Toxic masculinity and other opportunities
22 March, 2018
At a Most Contagious event in London towards the end of last year, there was much talk about ‘toxic masculinity’ and the roles brands play in influencing attitudes to masculinity and gender. It’s an emotive topic, and one that some brands have latched on to in clever ways, turning contentious issues into opportunities.
Research shows men have worryingly high rates of mental health issues and even suicide (more than one a day in New Zealand!) and there was discussion around men feeling ‘trapped inside the boy box’. To me, our industry can take some blame here: ads focused on men can still be largely stereotyped (shavers, cars and holidays). While car brands finally seem to be targeting women more, but it’s a rare brand that shows men using a washing machine, or in any kind of carer role.

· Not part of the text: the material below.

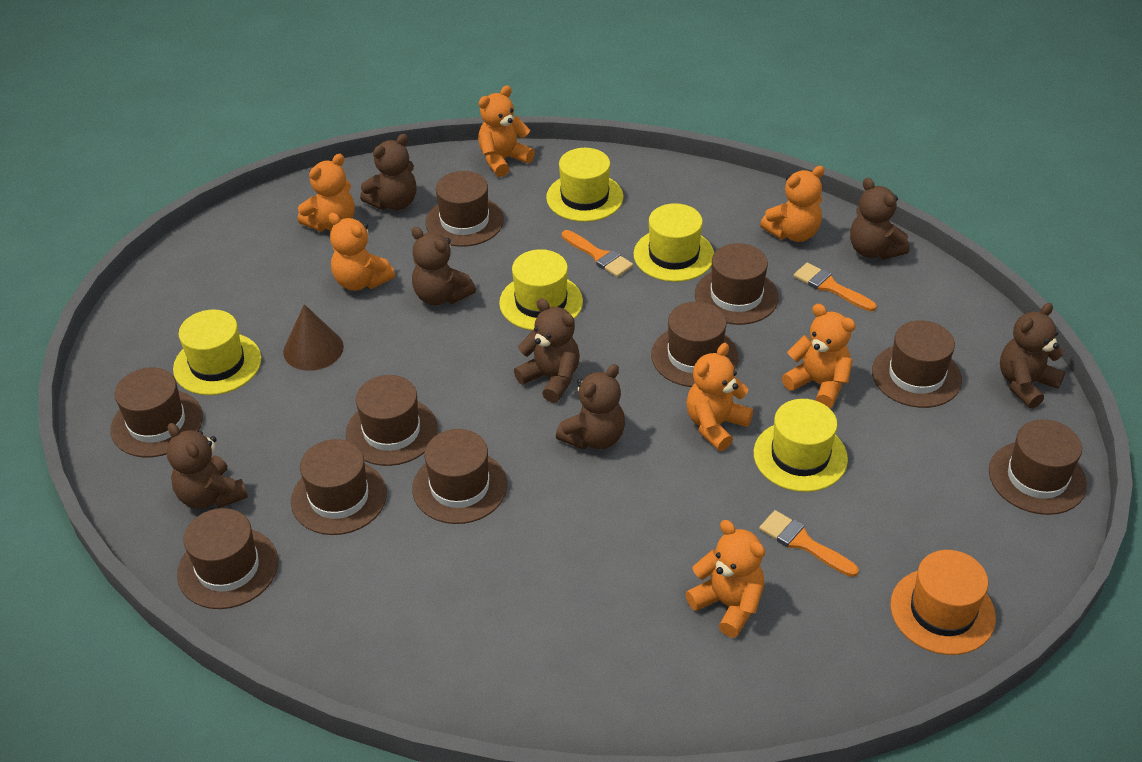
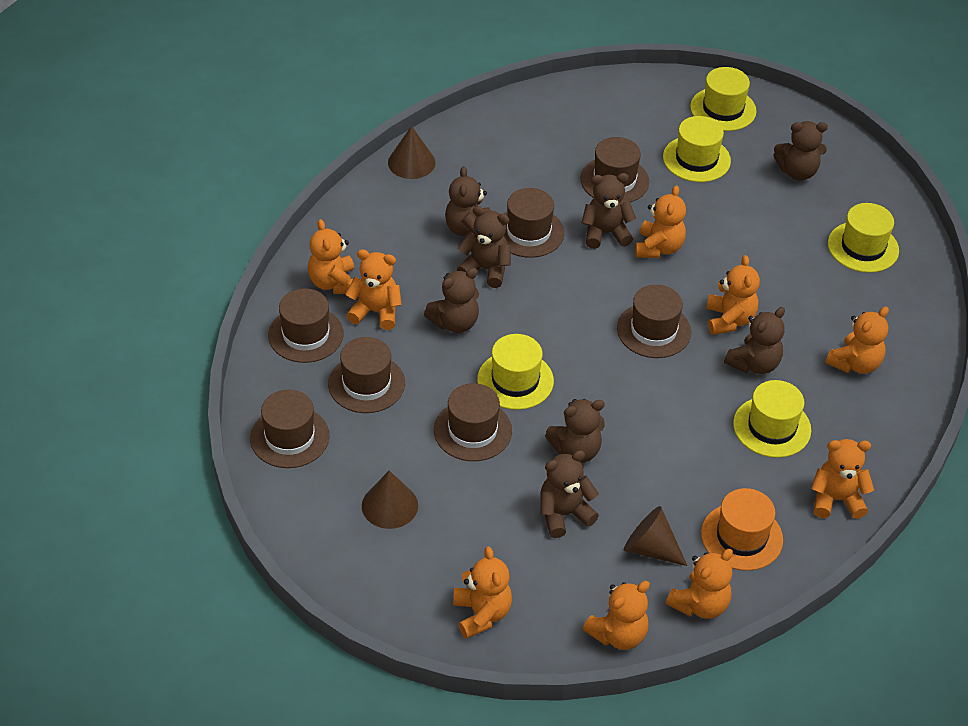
brown cone: 1 -> 3
brown hat: 10 -> 7
brown teddy bear: 7 -> 8
orange brush: 3 -> 0
orange teddy bear: 7 -> 9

Similarly, brands rarely step outside of youthful, beautiful and apparently straight gender portrayals. Their communications are largely one-to-many and address sizeable audiences, so we have both a responsibility and an opportunity here. Responsibility to reflect the real world more – and perhaps opportunities to be memorable, really own something different and start a relevant dialogue.
We’ve moved on from truly car-crash stereotyping like the example in the banner image, but at a far more subtle level you should expect your agency to help you stay awake to reinforcing stereotypes and be very alert to the potential to offend some groups. There’s also the opportunities to target quite clear subgroups, perhaps by being part of a dialogue they want to join or making a statement that will stimulate comment.
Fashion brand Jigsaw is taking a powerful step with their ‘heart immigration’ campaign. Clearly immigration is a divisive issue and one of the main Brexit-related flashpoints, so they felt this strongly pro-immigration stance was appropriate to a global UK brand, ‘showed the brand stood for something’ and provided opportunities to celebrate their diverse base of models.
Meanwhile, on a more light hearted level, Rowse Honey’s three ‘bears’ ads got a great reaction from social media videos featuring porridge and honey breakfasts created by three large, bearded gay housemates. What these two have in common is they make a clear statement and have a clear long-term strategic core. All your communications should spring from a durable brand articulation spelling out what you do, for whom and why. Your brand values will be part of this, and those values should be evident over time in what, how, when and where you communicate. Research shows that, if done consistently and well, this will attract and retain your target customers and boost the value of your brand. Along the way it’s likely to make day-to-day marketing decisions easier and more consistent.
We’re seeing more of this too when it comes to tackling masculinity and male stereotypes. For example, it’s well known that when men suffer from mental health issues they are far less likely to seek help or report them. In the UK two-thirds of suicides are by men, while in New Zealand it’s three out of four, and celebrities such as Jim Carrey and Olly Murs have talked of many years suffering with depression before finally seeking help. LADbible’s ‘UOKm8’ campaign focused on areas like this to encourage men to connect with each other and seek help where needed, showing the scale of the issue.
Elsewhere, a recent survey showed that Japanese men spend an average of 34 minutes a day on personal grooming, so traditionally single-gender markets such as the high-margin multibillion dollar make-up industry are seeing significant shifts as more and more men buy and wear it. Many brands such as Sleek are already working in this space, with Sleek pitching ‘my face my rules’.
So things are changing. While stereotypes about masculinity are still all around us, brands are showing that an alternative approach can really stand out to audiences, and create meaningful dialogue at the same time. Ask yourself: is there an opportunity for your brand to do something a little unexpected and different, something that will be ground-breaking or provide a touchstone for changing attitudes? Can your brand reflect a changing world, or is it currently reinforcing increasingly simplistic views? And what message do you want to send to your key audiences?
The answer might inject something fresh and vital into your communications, and break down some of the constraints that a lot of marketing material has been bound by.